Glutamine Deficiency Links Clindamycin-Induced Dysbiosis and Intestinal Barrier Dysfunction in Mice.

Antibiotic rank the most powerful weapons against bacterial infection, but their use is often limited by antibiotic-associated diarrhea (AAD). Here we reported that glutamine deficiency might act as a new link between clindamycin-induced dysbiosis and intestinal barrier dysfunction during AAD progression. Using a mouse model, we demonstrated that glutamine became a conditionally essential amino acid upon persistent therapeutic-dose clindamycin expose, evidenced by a dramatic decrease in intestinal glutamine level and glutaminase expression. Mechanistically, clindamycin substantially confounded the abundance of butyrate-producing strains, lead to the deficiency of fecal butyrate which is normally a fundamental fuel for enterocytes, and in turn increased compensatory use of glutamine.
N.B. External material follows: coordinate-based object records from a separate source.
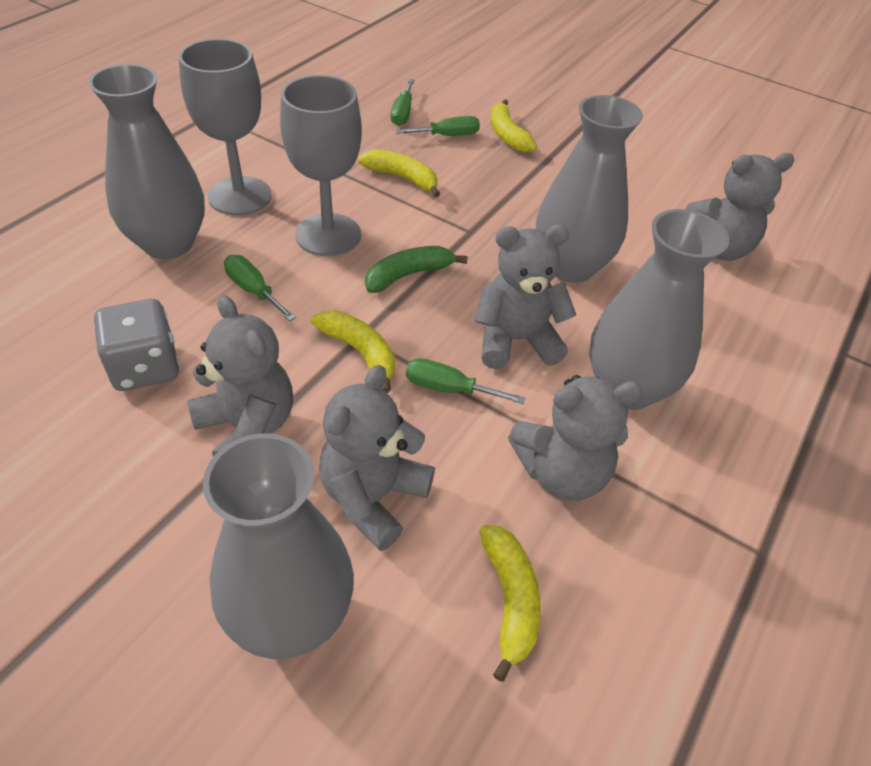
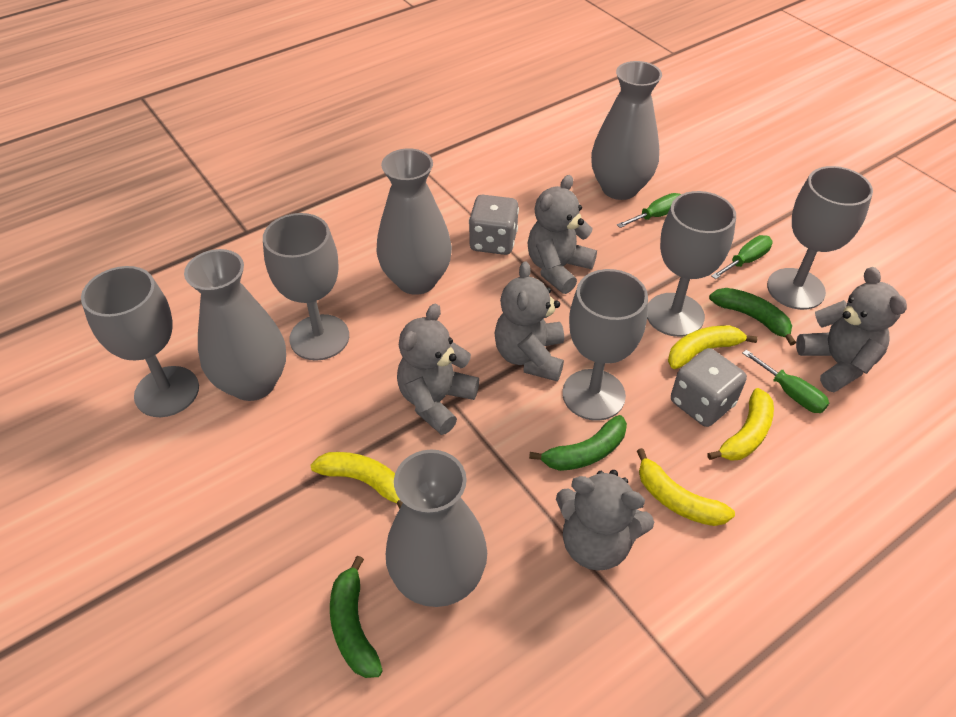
green banana: 1 -> 3
green screwdriver: 4 -> 3
grey dice: 1 -> 2
grey goblet: 2 -> 5

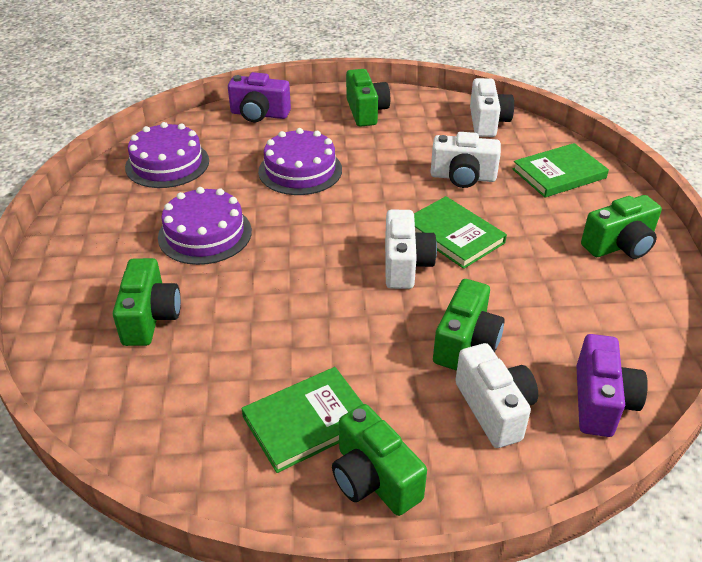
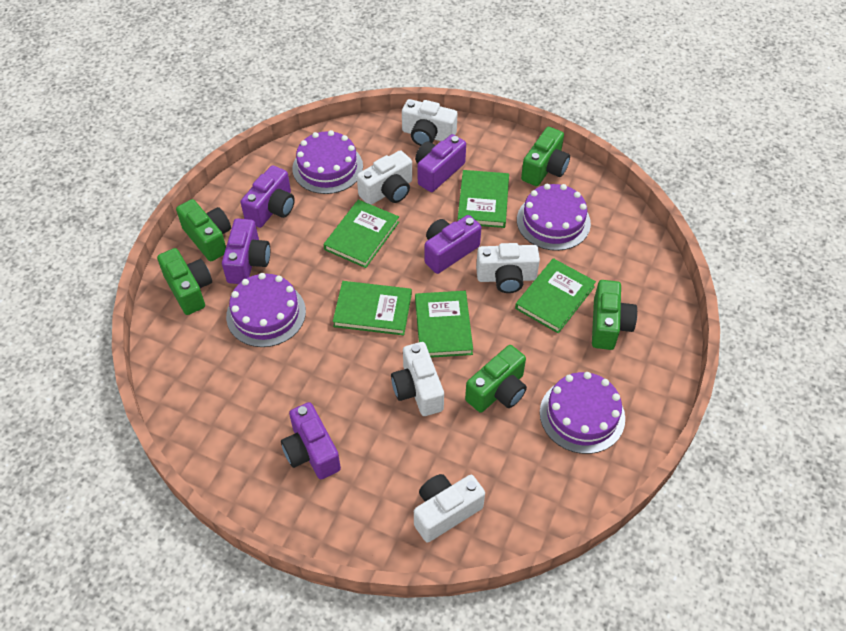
green book: 3 -> 5
purple cake: 3 -> 4
purple camera: 2 -> 5
white camera: 4 -> 5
In addition to its pivotal roles in colonic epithelial cell turnover, glutamine was required for nitric oxide (NO) production in classic macrophage-driven host defense facilitating pathogen removal. Importantly, oral administration of glutamine effectively attenuated clindamycin-induced dysbiosis and restored intestinal barrier dysfunction in mice. Collectively, this study highlighted the importance of gut microbiota in host energy homeostasis, and provided a rationale for introducing glutamine supplementation to patients receiving long-term antibiotic treatment.